The study offers further proof-of-concept that human “organs-on-chips” hold tremendous potential to replace traditional approaches to drug discovery and development.
“Major pharmaceutical companies spend a lot of time and a huge amount of money on cell cultures and animal testing to develop new drugs,” says Donald Ingber, founding director of the Wyss Institute and senior author of the study, “but these methods often fail to predict the effects of these agents when they reach humans.”
The lung-on-a-chip device, which the team first described just two years ago, is a crystal-clear, flexible polymer about the size of a memory stick that contains hollow channels fabricated using computer microchip manufacturing techniques. Two of the channels are separated by a thin, flexible, porous membrane that on one side is lined with human lung cells from the air sac and exposed to air; human capillary blood cells are placed on the other side with medium flowing over their surface. A vacuum applied to side channels deforms this tissue-tissue interface to re-create the way human lung tissues physically expand and retract when breathing.
The Wyss Institute’s living, breathing lung-on-a-chip, made using human lung and blood vessel cells, acts much like a lung in a human body. A vacuum re-creates the way the lungs physically expand and contract during breathing.
Wyss Technology Development Fellow Dongeun Huh, who also holds appointments at Harvard Medical School (HMS) and Boston Children’s Hospital, studied a cancer chemotherapy drug called interleukin-2 — or IL-2, for short — in the lung-on-a-chip. A major toxic side effect of IL-2 is pulmonary edema, which is a deadly condition in which the lungs fill with fluid and blood clots.
When IL-2 was injected into the blood channel of the lung-on-a-chip, fluid leaked across the membrane and two tissue layers, reducing the volume of air in the other channel and compromising oxygen transport — just as it does in lungs of human patients when it is administered at the equivalent doses and over the same time course. Blood plasma proteins also crossed into the air channel, leading to the formation of blood clots in the air space, as they do in humans treated with IL-2.
But one result came as a surprise.
It turns out the physical act of breathing greatly enhances the effects of IL-2 in pulmonary edema — “something that clinicians and scientists never suspected before,” says Ingber, the Judah Folkman Professor of Vascular Biology at HMS.

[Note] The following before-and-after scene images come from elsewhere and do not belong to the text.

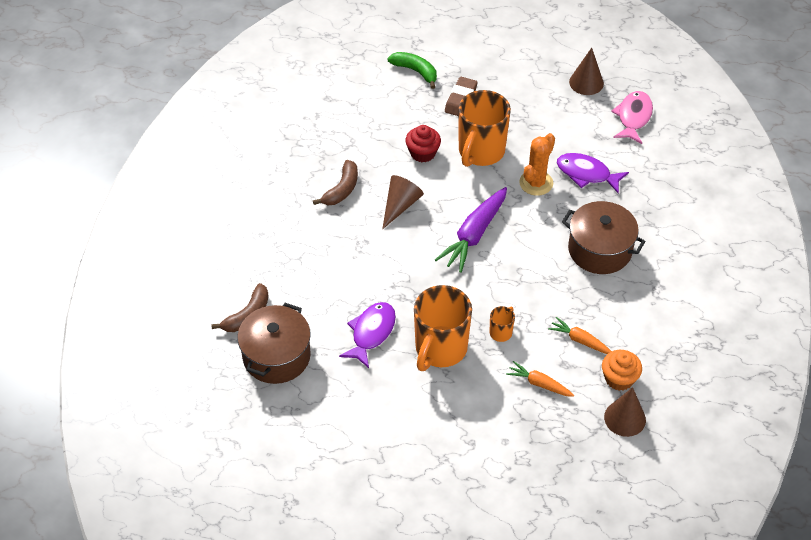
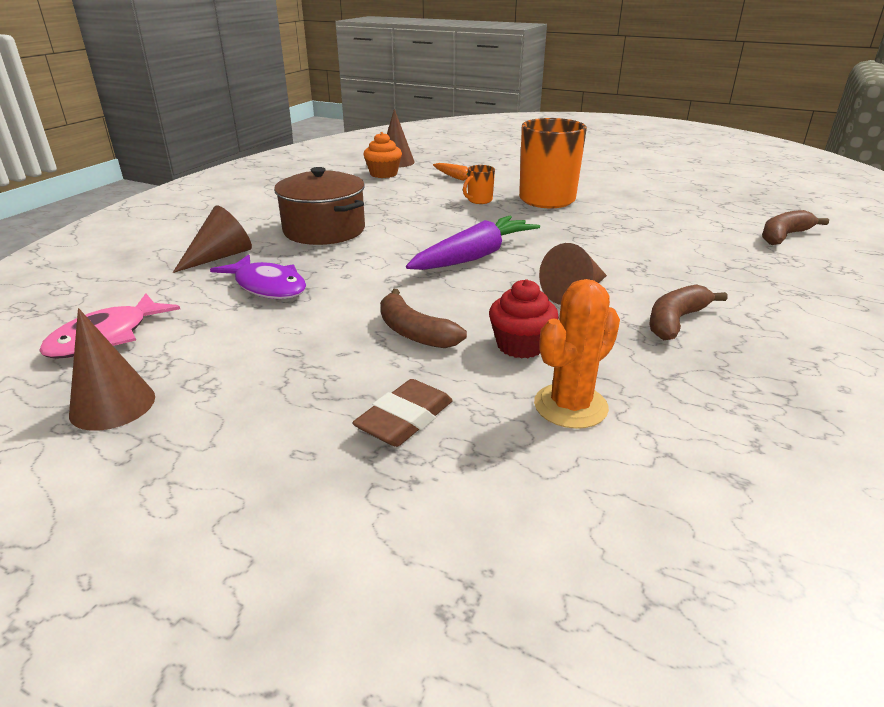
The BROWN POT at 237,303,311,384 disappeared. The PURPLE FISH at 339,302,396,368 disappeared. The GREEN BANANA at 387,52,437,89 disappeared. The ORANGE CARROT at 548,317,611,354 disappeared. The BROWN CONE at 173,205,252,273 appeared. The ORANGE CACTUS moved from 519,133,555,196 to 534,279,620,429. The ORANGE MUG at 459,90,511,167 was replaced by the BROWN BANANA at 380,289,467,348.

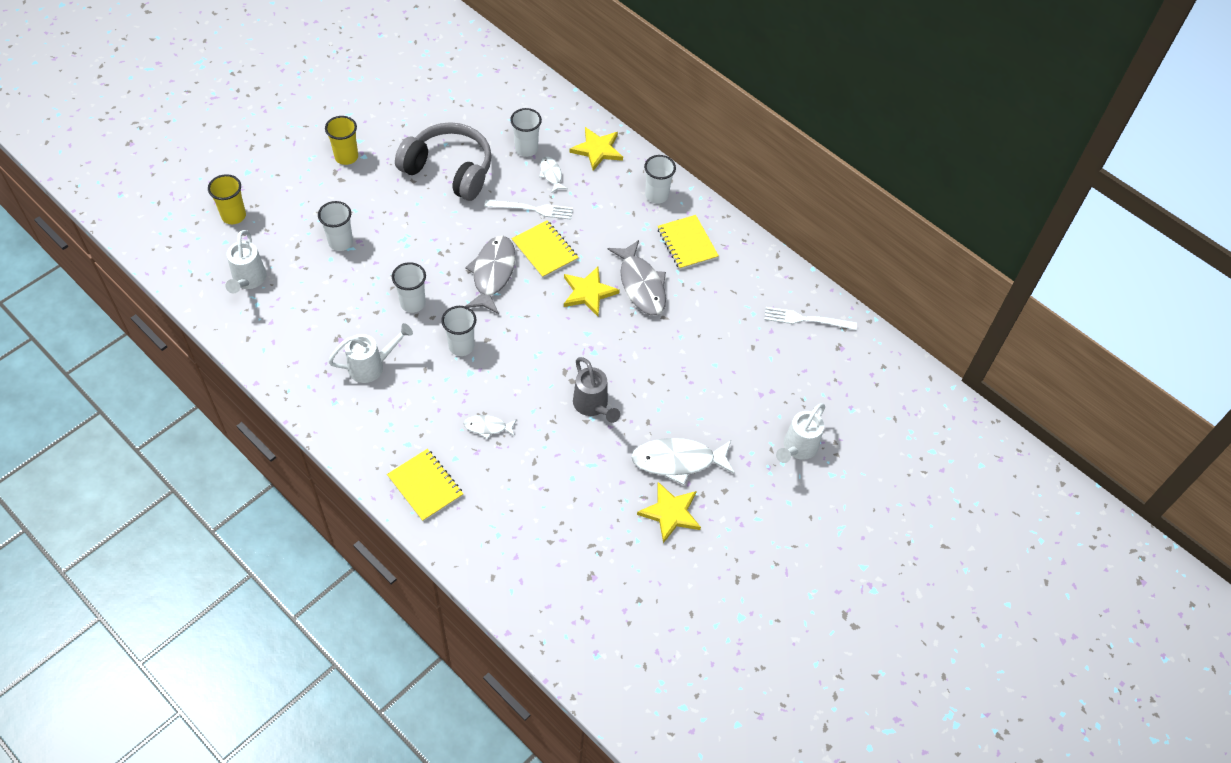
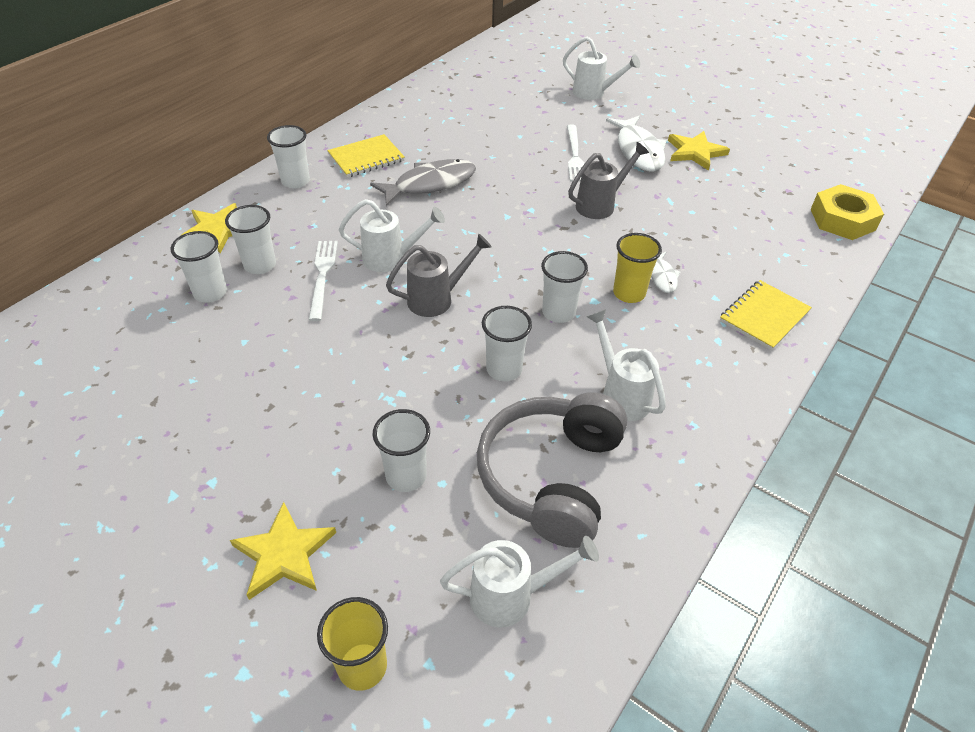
The YELLOW NUT at 811,184,884,240 appeared. The YELLOW CUP moved from 325,116,358,165 to 613,233,662,303. The GREY HEADPHONES moved from 395,122,492,201 to 477,392,627,548. The YELLOW STAR moved from 564,267,620,316 to 230,502,336,600. The WHITE FORK moved from 764,307,857,330 to 567,125,585,181. The GREY FISH at 465,236,515,314 was replaced by the GREY WATERING CAN at 386,233,492,317. The YELLOW NOTEBOOK at 511,220,579,278 was replaced by the WHITE WATERING CAN at 339,199,445,272. The WHITE FISH at 539,157,568,192 was replaced by the WHITE CUP at 225,205,276,274.

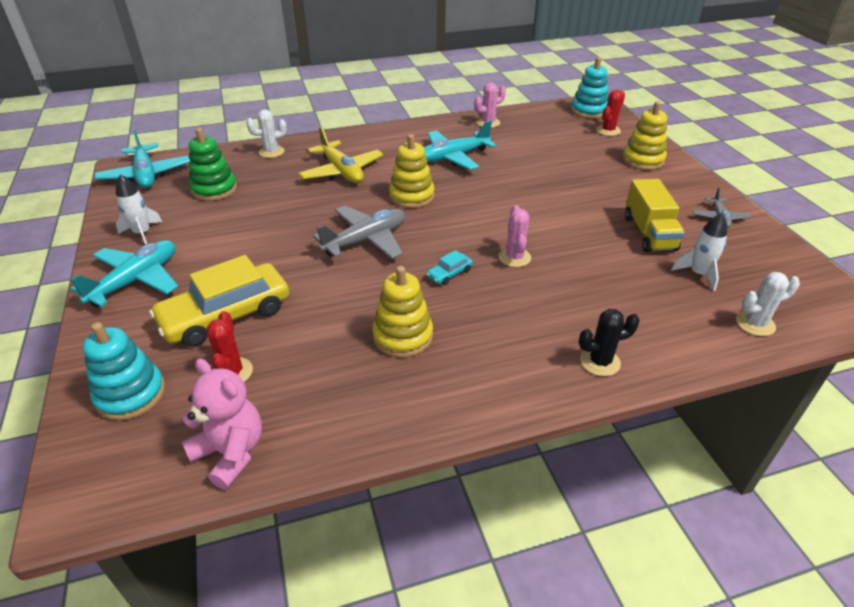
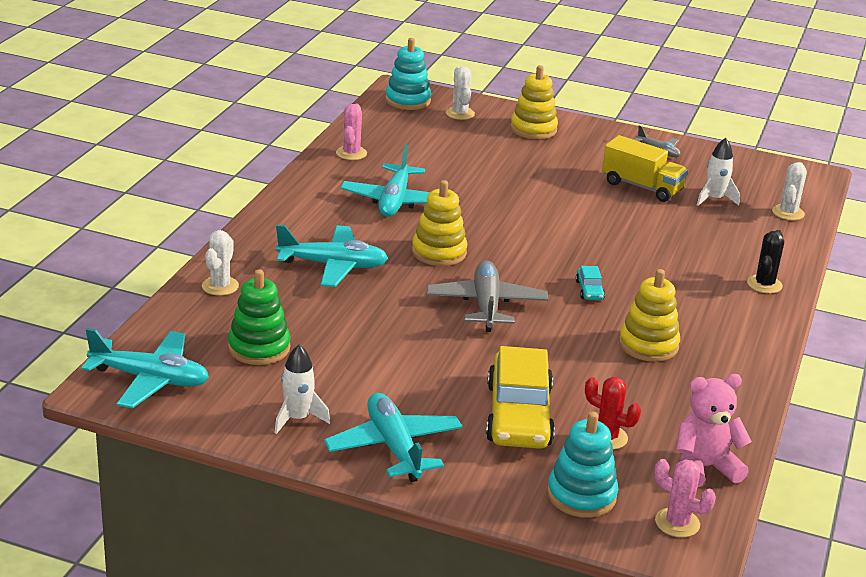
The PINK CACTUS moved from 499,205,531,267 to 654,459,716,538. The YELLOW PLANE at 298,126,383,183 became the TURQUOISE PLANE at 276,225,388,287. The RED CACTUS at 596,90,625,136 became the WHITE CACTUS at 446,67,475,120.

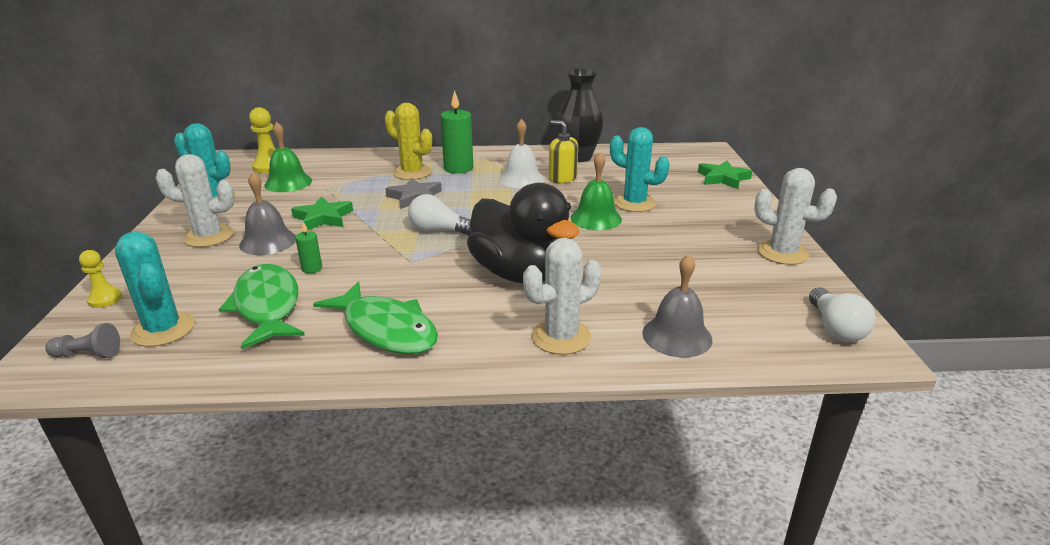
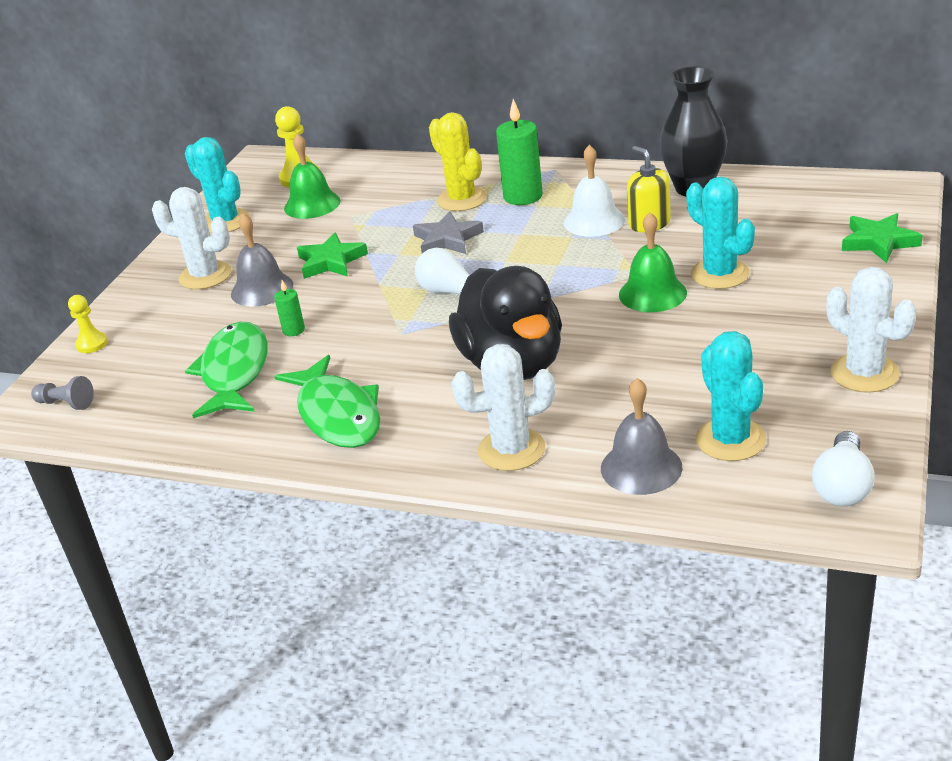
The TURQUOISE CACTUS moved from 115,232,195,347 to 696,331,766,461.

When the team turned on the vacuum attached to the chip to simulate breathing, it increased fluid leakage more than threefold when treated with the clinically relevant IL-2 dose, and the Wyss team confirmed that the same response occurs in an animal model of pulmonary edema. This result could suggest that doctors treating patients on a respirator with IL-2 should reduce the tidal volume of air being pushed into the lungs, for example, in order to minimize the negative side effects of this drug.
Most exciting for the future of drug testing was the Wyss team’s finding that “this on-chip model of human pulmonary edema can be used to identify new potential therapeutic agents in vitro,” Ingber says. The pulmonary edema symptoms in the lung-on-a-chip disease model could be prevented by treating the tissues with a new class of drug, a transient receptor potential vanilloid 4 (TRPV4) channel blocker, under development by GlaxoSmithKline (GSK). In a separate study published by the GSK team in the same issue of Science Translation Medicine, the beneficial effects of TRPV4 inhibition in reducing pulmonary edema were independently validated using animal models of pulmonary edema caused by heart failure.
“In just a little more than two years, we’ve gone from unveiling the initial design of the lung-on-a-chip to demonstrating its potential to model a complex human disease, which we believe provides a glimpse of what drug discovery and development might look like in the future,” Ingber says.
The cross-disciplinary, multi-institutional team that was led by Ingber and Huh also included Wyss postdoctoral fellow Daniel Leslie; Benjamin Matthews, assistant professor of pediatrics in the Vascular Biology Program at Boston Children’s Hospital and Harvard Medical School; Wyss Institute researcher Jacob Fraser; Samuel Jurek, a researcher at Boston Children’s Hospital and Harvard Medical School; senior Wyss staff scientist Geraldine Hamilton; and senior scientific investigator Kevin Thorneloe and investigator M. Allen McAlexander from GlaxoSmithKline. Ingber is also a professor of bioengineering at the Harvard School of Engineering and Applied Sciences.
“Organs-on-a-chip represents a new approach to model the structure, biology, and function of human organs, as evidenced by the complex breathing action of this engineered lung. This breathing action was key to providing new insight into the etiology of pulmonary edema,” said James M. Anderson, director of the National Institutes of Health (NIH) Division of Program Coordination, Planning, and Strategic Initiatives, which provided partial support for the research through the Common Fund’s Regulatory Science program. “These results provide support for the broader use of such microsystems in studying disease pathology and hopefully for identifying new therapeutic targets.”